Bild: ESA/Hubble & NASA [Großansicht] |
Galaxienhaufen zählen zu den größten Strukturen im Universum, die durch ihre
gegenseitige Anziehungskraft zusammengehalten werden. Sie enthalten nicht nur
Hunderte oder gar Tausende von Galaxien, sondern auch jede Menge an heißem Gas
und von Dunkler Materie. Praktisch alle Galaxien sind Teil eines Galaxienhaufens
oder einer Galaxiengruppe - auch unsere Milchstraße. Sie ist Teil der "Lokalen
Gruppe".
Der Galaxienhaufen Abell 1758, dessen nördlicher Teil in einer jetzt
veröffentlichten Aufnahme des Weltraumteleskops Hubble zu sehen ist, liegt in
einer Entfernung von rund 3,2 Milliarden Lichtjahren und besteht aus vielen
hundert Galaxien.

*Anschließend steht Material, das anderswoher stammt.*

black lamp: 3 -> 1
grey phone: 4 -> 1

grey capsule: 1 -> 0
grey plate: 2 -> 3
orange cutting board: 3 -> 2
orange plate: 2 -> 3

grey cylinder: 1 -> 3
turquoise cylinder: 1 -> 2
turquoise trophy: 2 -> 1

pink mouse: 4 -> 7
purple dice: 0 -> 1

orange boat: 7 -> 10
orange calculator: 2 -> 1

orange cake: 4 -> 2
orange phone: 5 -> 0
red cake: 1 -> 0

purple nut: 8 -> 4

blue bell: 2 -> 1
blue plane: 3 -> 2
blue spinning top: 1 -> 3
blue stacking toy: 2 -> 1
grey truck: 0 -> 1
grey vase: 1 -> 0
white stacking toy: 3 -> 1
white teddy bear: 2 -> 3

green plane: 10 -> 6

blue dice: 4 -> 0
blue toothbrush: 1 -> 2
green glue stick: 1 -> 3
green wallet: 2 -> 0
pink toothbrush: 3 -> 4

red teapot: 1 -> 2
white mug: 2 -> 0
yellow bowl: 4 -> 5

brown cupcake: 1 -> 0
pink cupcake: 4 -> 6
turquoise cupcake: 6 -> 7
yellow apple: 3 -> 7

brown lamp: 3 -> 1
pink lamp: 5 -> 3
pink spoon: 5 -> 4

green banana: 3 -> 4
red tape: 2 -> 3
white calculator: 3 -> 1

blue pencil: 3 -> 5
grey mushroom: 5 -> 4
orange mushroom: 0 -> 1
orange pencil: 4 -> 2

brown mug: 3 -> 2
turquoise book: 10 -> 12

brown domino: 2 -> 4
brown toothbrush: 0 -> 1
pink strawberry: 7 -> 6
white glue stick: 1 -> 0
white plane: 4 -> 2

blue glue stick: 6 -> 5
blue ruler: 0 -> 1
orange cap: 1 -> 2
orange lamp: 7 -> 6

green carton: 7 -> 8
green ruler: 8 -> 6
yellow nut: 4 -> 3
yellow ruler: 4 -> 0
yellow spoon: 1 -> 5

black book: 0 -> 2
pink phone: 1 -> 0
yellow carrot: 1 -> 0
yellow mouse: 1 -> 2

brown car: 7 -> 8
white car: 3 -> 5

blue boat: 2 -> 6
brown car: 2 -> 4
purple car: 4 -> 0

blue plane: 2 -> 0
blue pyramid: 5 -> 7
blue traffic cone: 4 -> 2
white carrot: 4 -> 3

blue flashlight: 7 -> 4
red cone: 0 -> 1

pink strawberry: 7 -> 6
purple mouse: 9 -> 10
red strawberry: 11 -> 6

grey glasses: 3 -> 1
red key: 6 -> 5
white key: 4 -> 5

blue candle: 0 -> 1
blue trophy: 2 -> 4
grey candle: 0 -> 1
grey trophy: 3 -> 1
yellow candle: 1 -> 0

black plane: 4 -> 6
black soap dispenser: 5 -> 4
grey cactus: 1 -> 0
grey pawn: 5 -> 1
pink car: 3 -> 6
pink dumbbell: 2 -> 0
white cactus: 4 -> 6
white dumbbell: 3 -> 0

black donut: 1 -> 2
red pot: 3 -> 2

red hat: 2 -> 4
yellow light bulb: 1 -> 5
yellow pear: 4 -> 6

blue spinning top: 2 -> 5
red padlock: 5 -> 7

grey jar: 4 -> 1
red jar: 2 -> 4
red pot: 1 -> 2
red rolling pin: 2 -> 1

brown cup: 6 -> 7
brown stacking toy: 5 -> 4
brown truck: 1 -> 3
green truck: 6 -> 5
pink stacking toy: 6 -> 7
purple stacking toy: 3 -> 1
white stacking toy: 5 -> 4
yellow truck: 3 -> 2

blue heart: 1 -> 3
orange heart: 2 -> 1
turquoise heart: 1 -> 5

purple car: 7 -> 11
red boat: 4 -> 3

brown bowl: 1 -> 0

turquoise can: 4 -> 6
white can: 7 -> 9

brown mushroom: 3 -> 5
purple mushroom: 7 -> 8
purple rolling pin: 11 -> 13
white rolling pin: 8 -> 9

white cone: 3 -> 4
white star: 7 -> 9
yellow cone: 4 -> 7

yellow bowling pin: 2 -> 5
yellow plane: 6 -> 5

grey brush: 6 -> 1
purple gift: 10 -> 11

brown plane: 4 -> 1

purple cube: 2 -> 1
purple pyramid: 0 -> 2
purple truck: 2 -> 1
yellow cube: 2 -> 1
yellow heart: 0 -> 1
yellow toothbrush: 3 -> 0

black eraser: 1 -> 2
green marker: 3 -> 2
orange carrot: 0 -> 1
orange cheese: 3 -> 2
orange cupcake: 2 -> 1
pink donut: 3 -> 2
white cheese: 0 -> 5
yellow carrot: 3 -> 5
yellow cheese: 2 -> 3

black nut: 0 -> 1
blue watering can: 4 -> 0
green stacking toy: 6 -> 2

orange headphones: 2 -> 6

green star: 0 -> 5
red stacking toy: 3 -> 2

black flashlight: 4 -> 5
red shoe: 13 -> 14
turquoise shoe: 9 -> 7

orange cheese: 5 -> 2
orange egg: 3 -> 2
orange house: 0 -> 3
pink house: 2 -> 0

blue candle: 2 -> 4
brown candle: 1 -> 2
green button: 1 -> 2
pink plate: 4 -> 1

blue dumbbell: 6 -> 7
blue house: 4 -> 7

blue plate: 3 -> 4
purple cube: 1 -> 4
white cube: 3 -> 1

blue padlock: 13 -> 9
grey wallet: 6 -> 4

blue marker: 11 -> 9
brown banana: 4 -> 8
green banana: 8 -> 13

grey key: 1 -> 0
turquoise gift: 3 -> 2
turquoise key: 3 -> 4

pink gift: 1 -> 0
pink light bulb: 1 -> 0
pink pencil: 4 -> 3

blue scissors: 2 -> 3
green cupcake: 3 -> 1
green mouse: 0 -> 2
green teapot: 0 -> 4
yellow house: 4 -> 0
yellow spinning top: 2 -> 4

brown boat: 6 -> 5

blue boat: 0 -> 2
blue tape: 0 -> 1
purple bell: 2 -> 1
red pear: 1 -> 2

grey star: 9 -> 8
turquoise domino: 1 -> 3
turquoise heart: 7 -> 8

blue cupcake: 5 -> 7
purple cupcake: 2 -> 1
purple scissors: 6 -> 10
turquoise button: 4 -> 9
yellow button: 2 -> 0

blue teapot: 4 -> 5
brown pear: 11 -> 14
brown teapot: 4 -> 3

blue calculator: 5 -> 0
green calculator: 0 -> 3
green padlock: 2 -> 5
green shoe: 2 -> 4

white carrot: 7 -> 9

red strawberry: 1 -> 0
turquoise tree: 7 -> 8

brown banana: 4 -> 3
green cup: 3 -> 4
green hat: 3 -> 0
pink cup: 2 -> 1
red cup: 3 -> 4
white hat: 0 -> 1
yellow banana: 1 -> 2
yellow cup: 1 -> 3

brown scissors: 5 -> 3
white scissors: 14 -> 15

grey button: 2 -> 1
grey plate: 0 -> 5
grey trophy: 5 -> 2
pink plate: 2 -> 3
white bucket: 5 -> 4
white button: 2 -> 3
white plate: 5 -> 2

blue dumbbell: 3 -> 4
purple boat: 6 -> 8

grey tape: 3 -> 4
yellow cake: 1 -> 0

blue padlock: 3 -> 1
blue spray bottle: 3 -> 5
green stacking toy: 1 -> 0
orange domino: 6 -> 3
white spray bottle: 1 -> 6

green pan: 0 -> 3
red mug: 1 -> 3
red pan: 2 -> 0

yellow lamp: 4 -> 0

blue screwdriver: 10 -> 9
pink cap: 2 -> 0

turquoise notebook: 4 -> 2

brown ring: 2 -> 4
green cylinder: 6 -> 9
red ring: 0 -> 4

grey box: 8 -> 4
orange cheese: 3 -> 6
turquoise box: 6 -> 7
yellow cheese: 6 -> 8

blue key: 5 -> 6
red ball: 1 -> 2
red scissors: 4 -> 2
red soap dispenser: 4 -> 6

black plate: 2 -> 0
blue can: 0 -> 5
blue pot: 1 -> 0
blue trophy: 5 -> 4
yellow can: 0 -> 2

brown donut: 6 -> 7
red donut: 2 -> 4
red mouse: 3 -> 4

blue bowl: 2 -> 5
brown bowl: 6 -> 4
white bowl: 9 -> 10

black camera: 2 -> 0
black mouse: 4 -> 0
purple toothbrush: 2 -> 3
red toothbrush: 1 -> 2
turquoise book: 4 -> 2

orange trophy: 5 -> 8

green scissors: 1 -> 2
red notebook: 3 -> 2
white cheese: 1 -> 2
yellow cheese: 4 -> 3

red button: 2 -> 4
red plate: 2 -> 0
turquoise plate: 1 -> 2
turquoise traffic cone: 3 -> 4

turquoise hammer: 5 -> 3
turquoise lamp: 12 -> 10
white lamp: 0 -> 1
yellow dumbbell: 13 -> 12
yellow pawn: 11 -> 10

Der Haufen wurde im Jahr 1958 entdeckt und zunächst für ein
uniformes Gebilde gehalten, bis Beobachtungen im Röntgenbereich darauf
hindeuteten, dass es in dem Haufen nicht nur eine Konzentration von Galaxien
gab, sondern zwei.
Inzwischen wurde der Haufen unzählige Male von Teleskopen anvisiert und seine
doppelte Struktur bestätigt: Er besteht aus zwei massereichen Unterhaufen, die
Astronomen als Abell 1758N und Abell 1758S (für Nord und Süd) bezeichnen. Sie
sind rund 2,4 Millionen Lichtjahre voneinander entfernt, gravitativ aneinander
gebunden, zeigen aber offensichtlich bislang keine Spuren einer Wechselwirkung.
Der in der Hubble-Aufnahme sichtbare Teilhaufen Abell 1758N lässt sich weiter
in Unterstrukturen unterteilen - in einen östlichen und einen westlichen Teil.
Störungen in jedem dieser beiden Strukturen deuten darauf hin, dass diese durch
die Kollision und Verschmelzung kleinerer Gruppen entstanden sind. Auch
Radiobeobachtungen sprechen dafür, dass sich in Abell 1758 noch immer
Kollisionen und Verschmelzungen abspielen, die Entstehung des Galaxienhaufens
also noch nicht abgeschlossen ist.
Die Beobachtung von Kollisionen von Galaxienhaufen kann Astronomen einiges
über die Strukturbildungsprozesse im Universum verraten. Interessant ist auch das Verhalten
der verschiedenen Komponenten der Haufen - Sterne, Gas, Dunkle Materie - dabei.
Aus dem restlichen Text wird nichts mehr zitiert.